George Washington, first of Americans — George Washington, the Father of his Country — George Washington, the Father of Those Who Cannot Lie. The family has dwindled a good deal. But I am left yet; and when I look back over the waste of years and call up the faces of the others, and know that I shall see them no more in this life and that I must remain now solitary and forlornly conspicuous to the last, the sole remnant of that old noble stock, it makes me feel sad, sad, and oh, so lonesome.
What I owe to Washington no words of mine can tell. He was my model from my cradle up. All that I am, — morally speaking — I owe to his example. Even in my tenderest youth his spirit was ever near, to guide and succor me.
The first time I ever stole a watermelon in my life — I think it was the first time — it was the thought of Washington that moved me to make restitution, restored me to the path of rectitude, made me morally whole again.
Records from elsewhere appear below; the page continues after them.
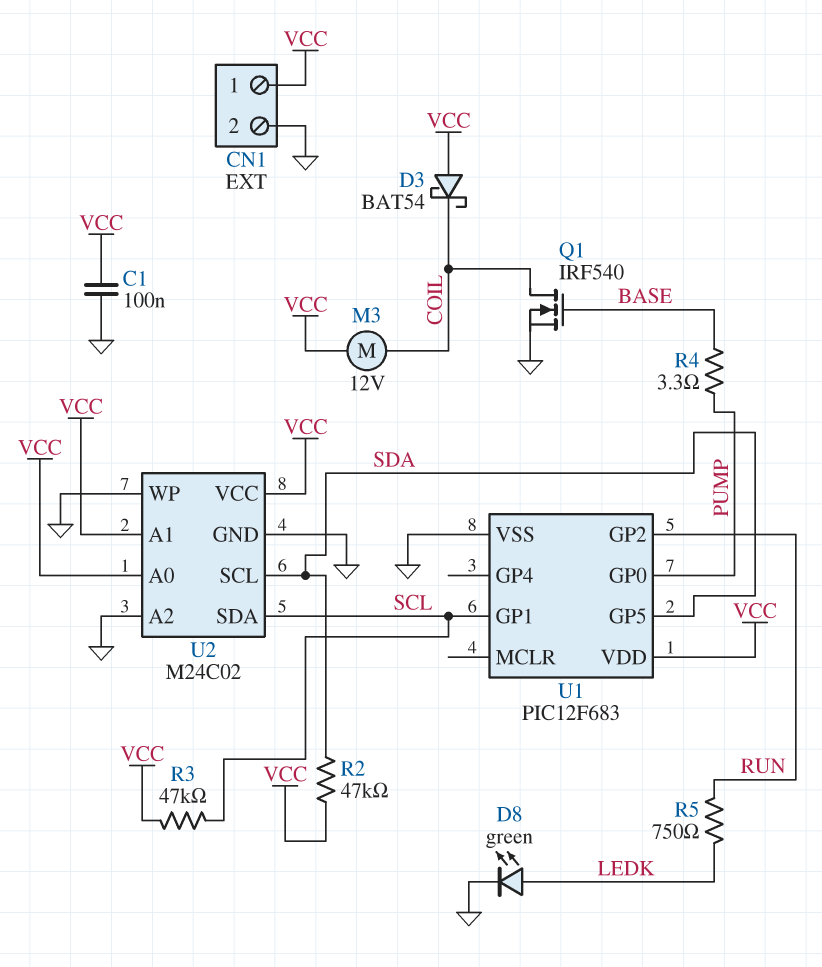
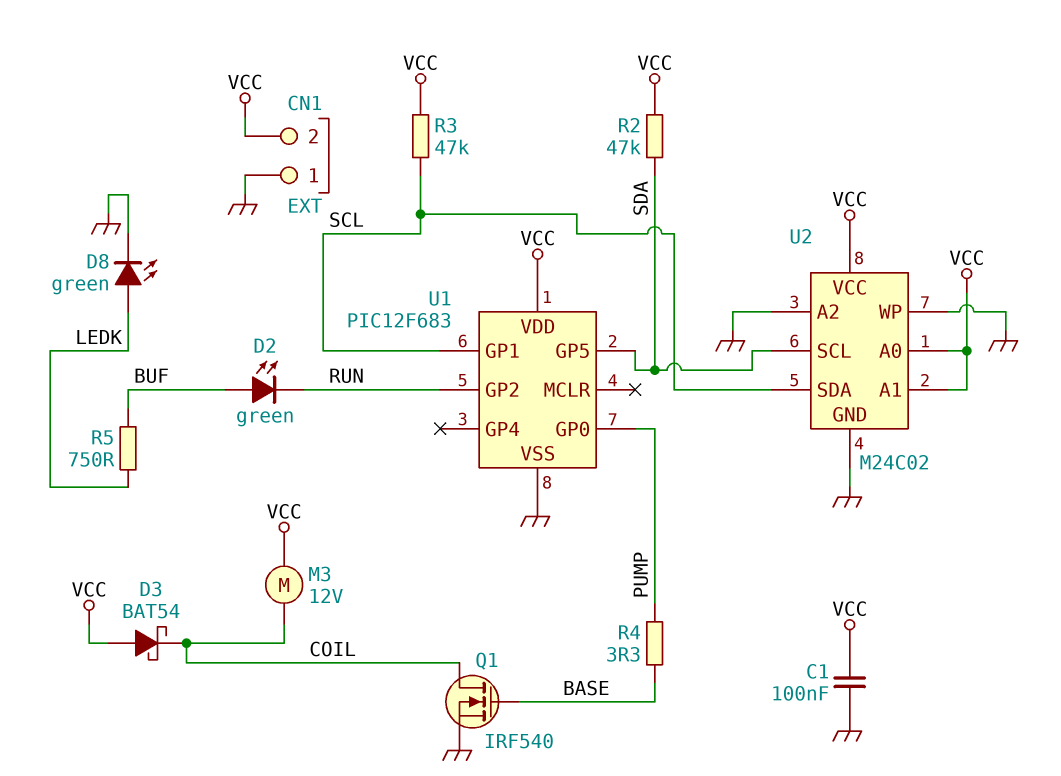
CN1 pin 1: VCC -> GND
CN1 pin 2: GND -> VCC
D2: none -> LED green (A BUF, K RUN)
R5: 750 (LEDK, RUN) -> 750 (BUF, LEDK)

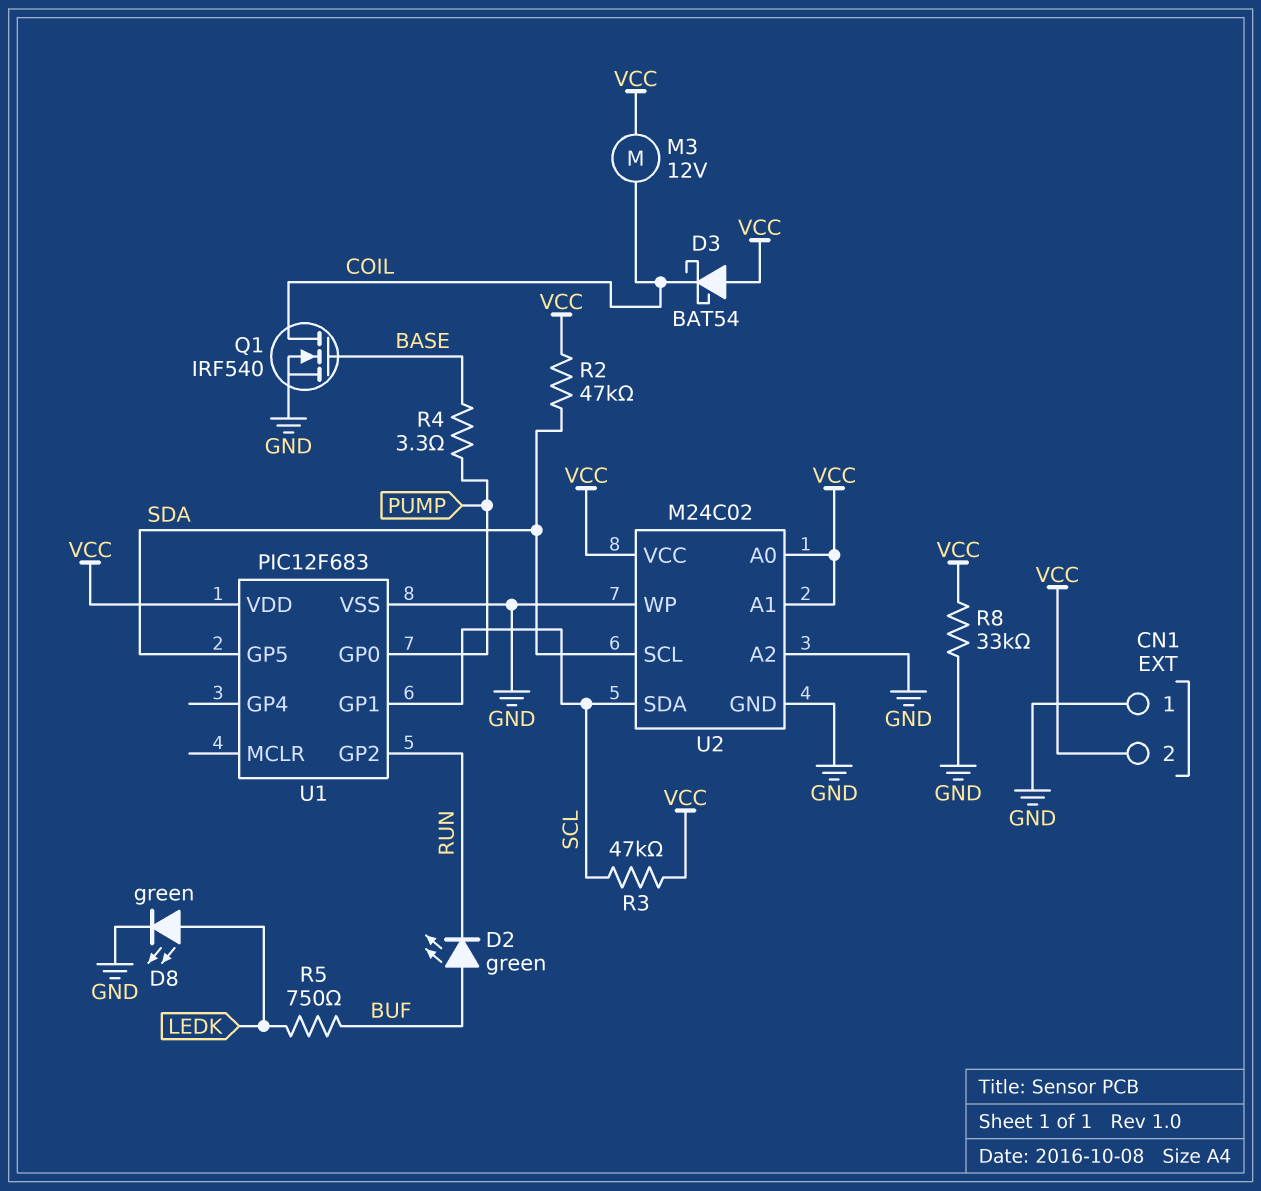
C1: 100nF (GND, VCC) -> none
R8: none -> 33k (GND, VCC)

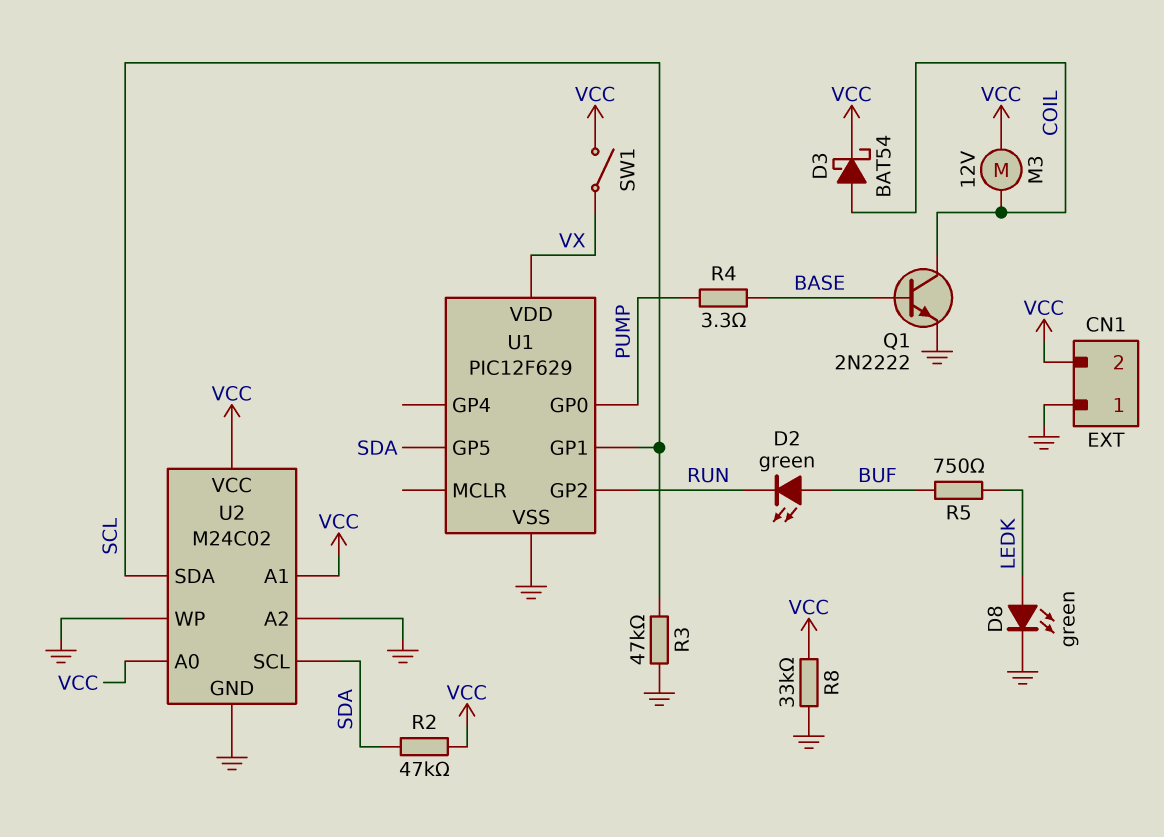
D3: schottky BAT54 (A VCC, K COIL) -> schottky BAT54 (A COIL, K VCC)
Q1: NMOS IRF540 (G BASE, D COIL, S GND) -> NPN 2N2222 (B BASE, C COIL, E GND)
R3: 47k (SCL, VCC) -> 47k (GND, SCL)
SW1: none -> switch (VCC, VX)
U1: PIC12F683 -> PIC12F629
U1 pin VDD: VCC -> VX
When I found out it was a green watermelon, I was sorry; not superficially, but deeply and honestly sorry.
Then came the thought of Washington, and I said to myself, “What would Washington do?” That is what I said to myself. “What would George Washington do if he had stolen a watermelon? Green one. He would make restitution — that is what he would do.” And that is what I did. I rose up spiritually refreshed and strong, and carried the melon back to the farmer’s wagon and restored it to him; and said the merit was not mine, but Washington’s.
And then I felt that inspiriting something, that electric thrill, that exaltation which rewards duty done, a moral victory won, a moral heroism added to one’s stock of dear and precious memories; and I told the farmer he ought to be ashamed of himself, going around working off green watermelons on people that had confidence in him; and made him give me a ripe one for it. And he was ashamed, and said he wouldn’t ever do it again. So I forgave him.
For when a person has done wrong and acknowledges it and is ashamed of it, that is enough for me. It was Washington that saved me that time; he has been my guardian angel ever since — and has had an active career. I am glad and proud to have an opportunity at last to help celebrate his memory and to do honor to his noble name.